Optimalkan Peran PPID di level Kecamatan, PPID Utama Kabupaten Karanganyar lakukan Monitoring dan Evaluasi

Diskominfo
Suasana monitoring dan evaluasi

Karanganyar – Pemerintah Kabupaten Karanganyar terus berupaya memperbaiki layanan permohonan informasi yang telah dijalankan. Hal ini senada dengan terbitnya UU 14 Tahun 2008 tentang Keterbukaan Informasi Publik dan Permendagri 3 Tahun 2017 tentang Pedoman Pengelolaan Pelayanan Informasi dan Dokumentasi Kemdagri dan Pemerintah Daerah.

Bertempat di Ruang Podang 1 Kantor Sekretariatan Daerah Kabupaten Karanganyar, Pejabat Pengelola Informasi dan Dokumentasi (PPID) Kabupaten Karanganyar mengadakan monitoring dan evaluasi bagi PPID Pembantu kecamatan yang berada di Kabupaten Karanganyar, Selasa Siang (17/07). Sebelum monitoring dan evaluasi di Kecamatan, tim (PPID Kabupaten Karanganyar) telah melaksanakan giat yang sama di level badan dan dinas serta instansi yang berada di Kabupaten Karanganyar.

PPID Utama Kabupaten Karanganyar Agung Tjahjo Nugroho dalam sambutan pembukaannya menekankan akan pentingnya tugas dan peran PPID dalam era keterbukaan informasi publik. Kabupaten Karanganyar di tahun 2018 ini terus mengupayakan memberikan layanan terbaik untuk memenuhi hak pemohon dalam mengakses informasi. Kerja keras ini terbukti dengan website Kabupaten Karanganyar masuk 10 besar dalam tahapan pertama penilaian.

 “Target kita (Kabupaten Karanganyar) adalah masuk tiga besar, kerja keras kita semua dalam memberikan pelayanan informasi dan dokumentasi harus kita tingkatkan”, kata Agung Tjahjo

Dari hasil monitoring dan evaluasi, dari 17 kecamatan yang ada di Kabupaten Karanganyar belum semuanya mengoptimalkan website sebagai sarana pelayanan informasi dan dokumentasi. Hal ini terlihat dari masih minimnya konten yang ada di website masing-masing kecamatan. Selain itu juga terbatasnya sumber daya manusia yang ada di kecamatan menjadi kendala tersendiri.

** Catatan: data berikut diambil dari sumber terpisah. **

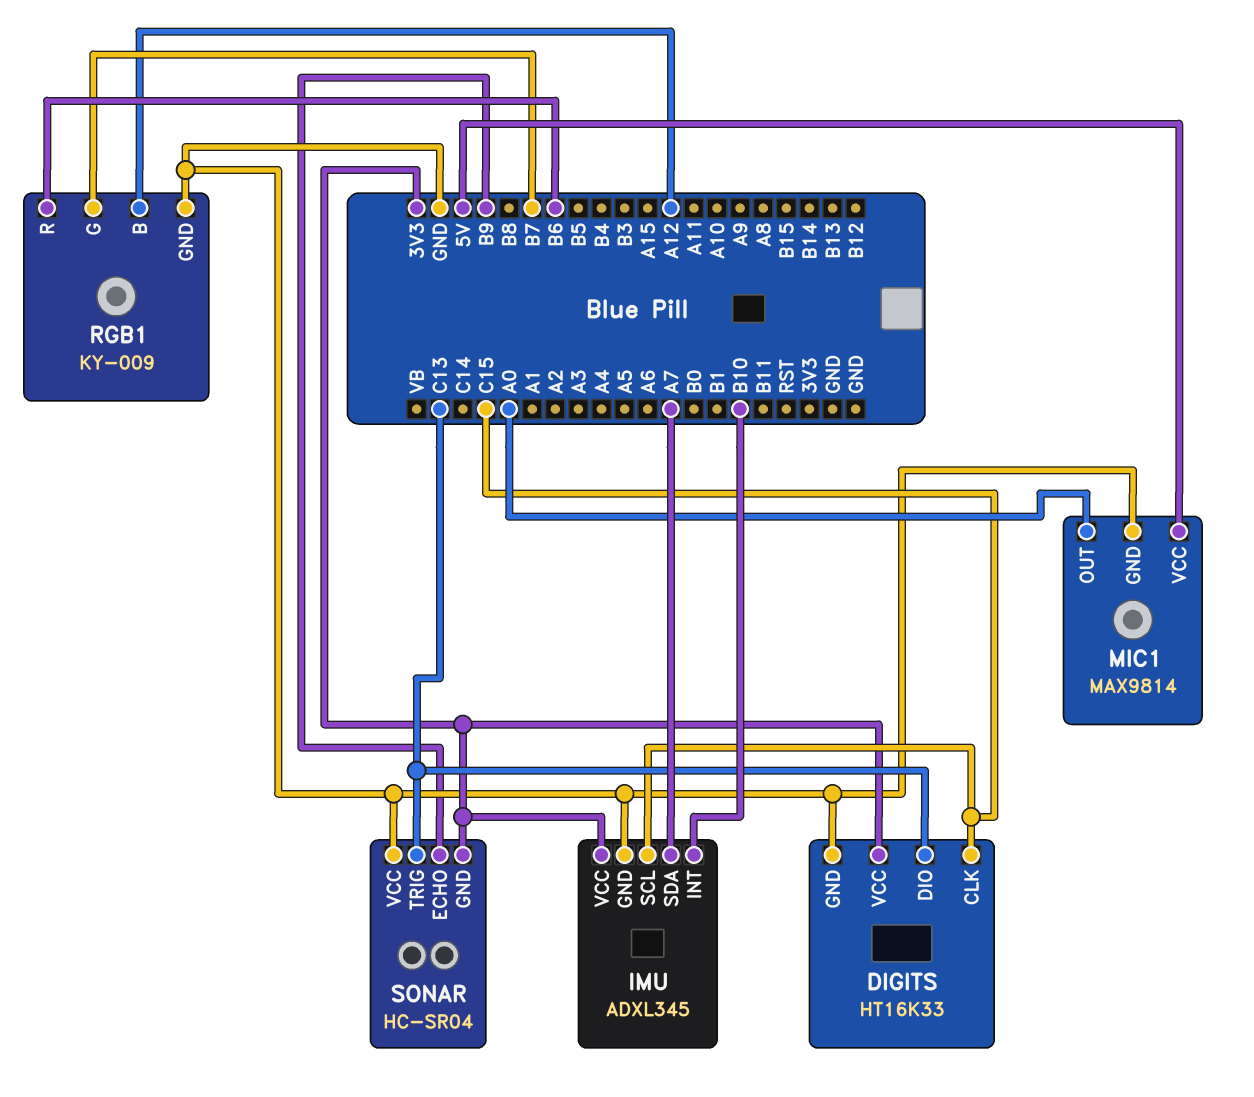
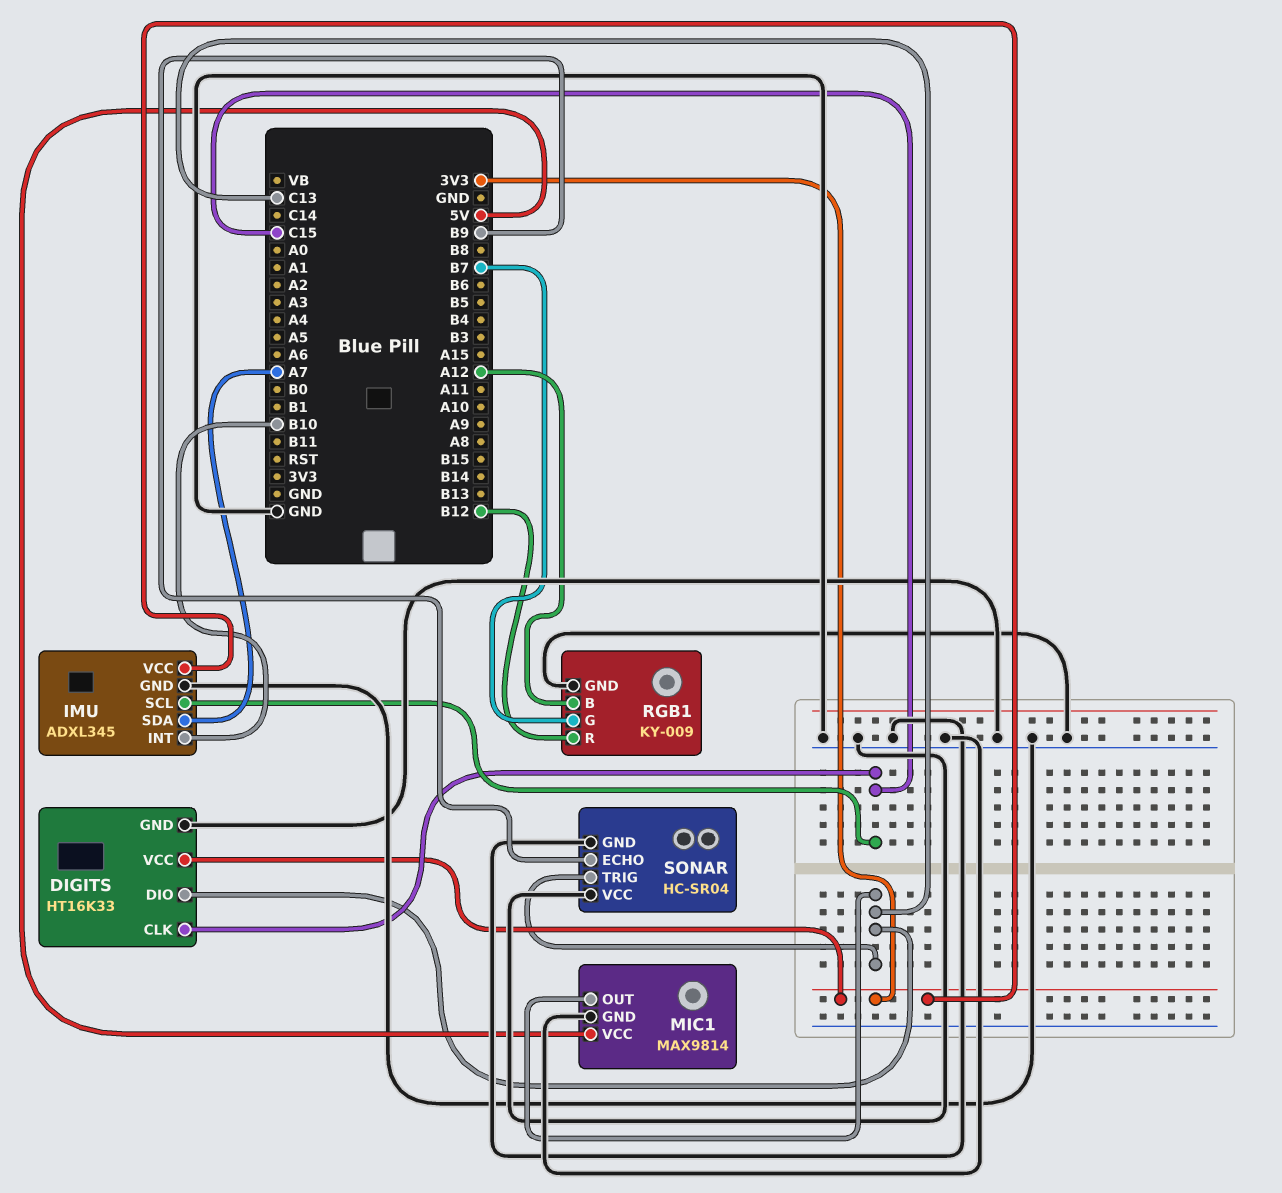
MIC1 pin OUT: A0 -> C13
RGB1 pin R: B6 -> B12
SONAR pin GND: 3V3 -> GND

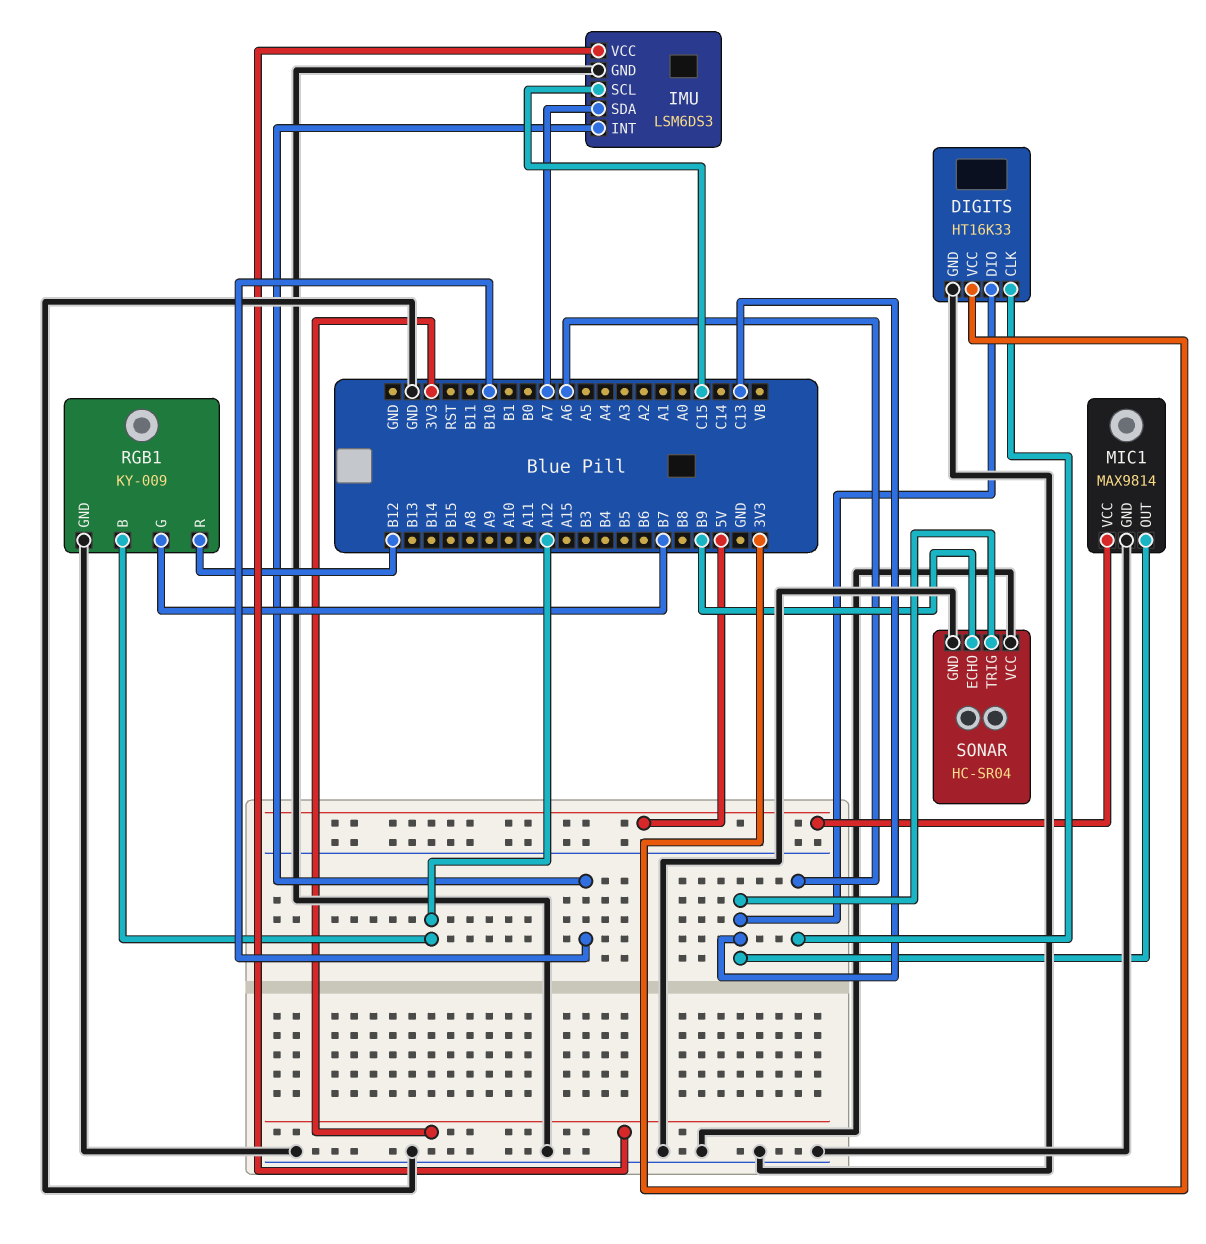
DIGITS pin CLK: C15 -> A6
IMU: ADXL345 -> LSM6DS3

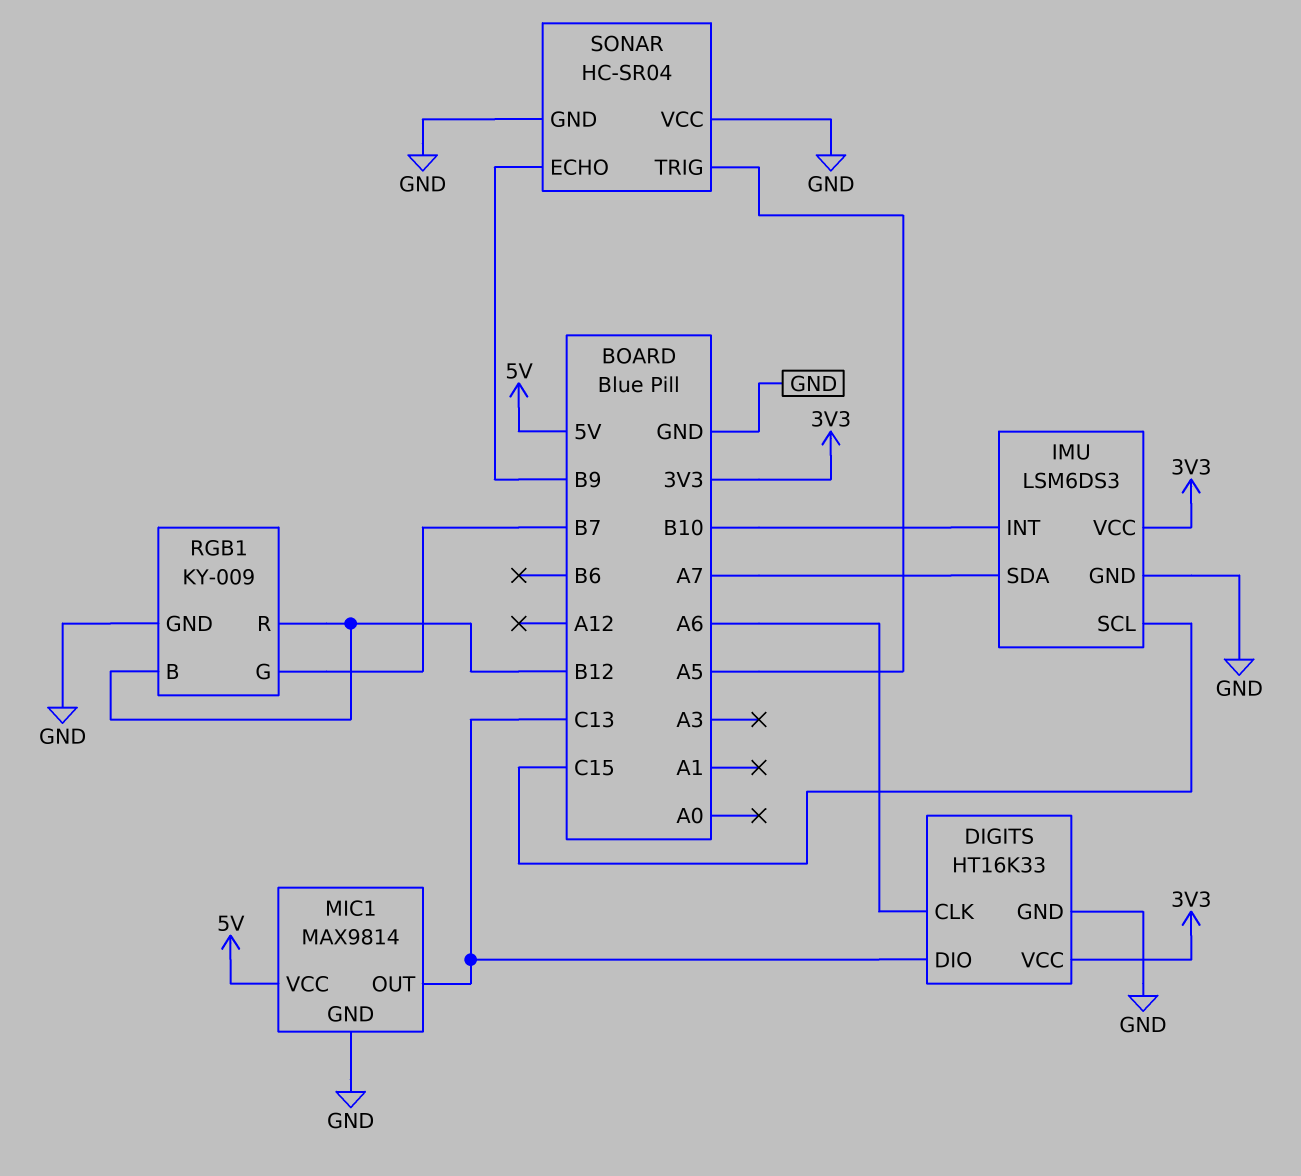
RGB1 pin B: A12 -> B12
SONAR pin TRIG: C13 -> A5

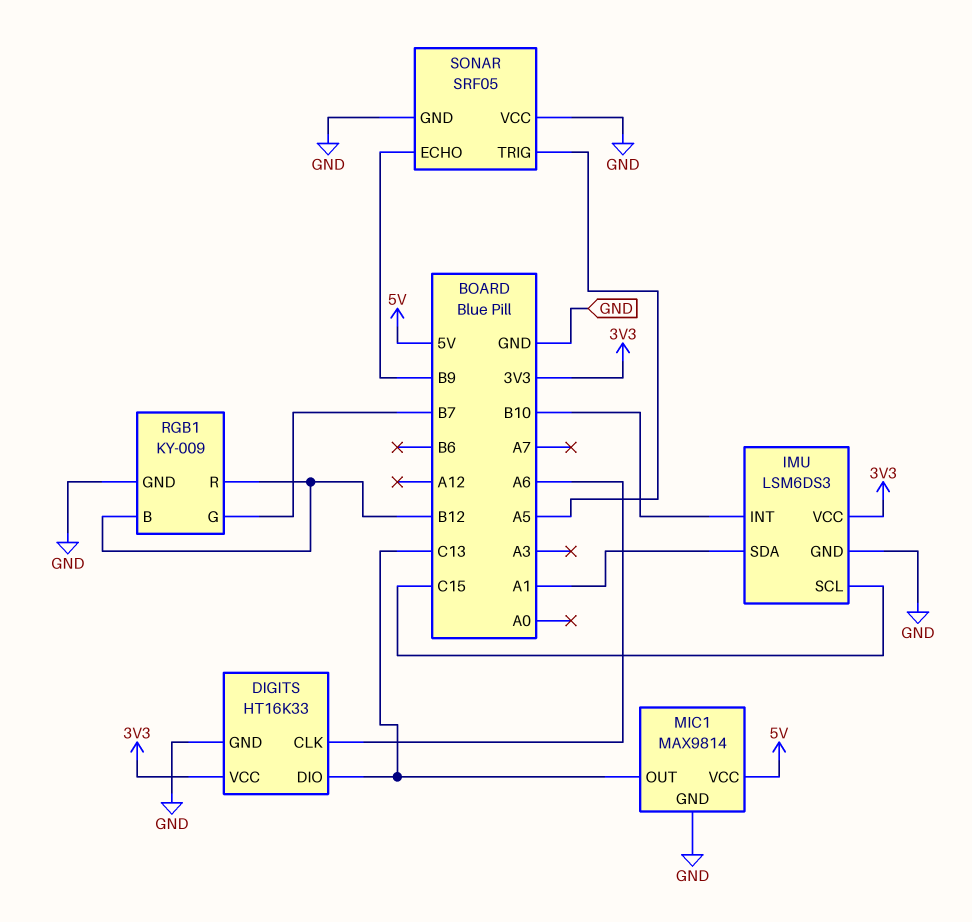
IMU pin SDA: A7 -> A1
SONAR: HC-SR04 -> SRF05

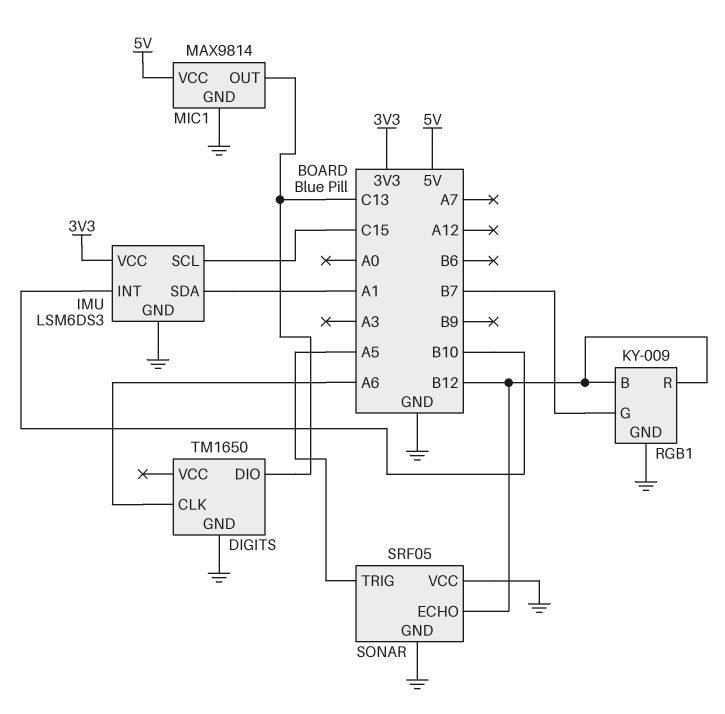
DIGITS: HT16K33 -> TM1650
DIGITS pin VCC: 3V3 -> none
SONAR pin ECHO: B9 -> B12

Diskominfo Karanganyar selaku instansi yang mengampu layanan website bagi kecamatan siap memberikan bimbingan teknis bagi staf di masing-masing kecamatan yang ditugasi sebagai admin website.

“Silahkan datang ke Diskominfo bagi bapak/ibu yang ingin belajar mengelola website”, tambah Agung Tjahjo.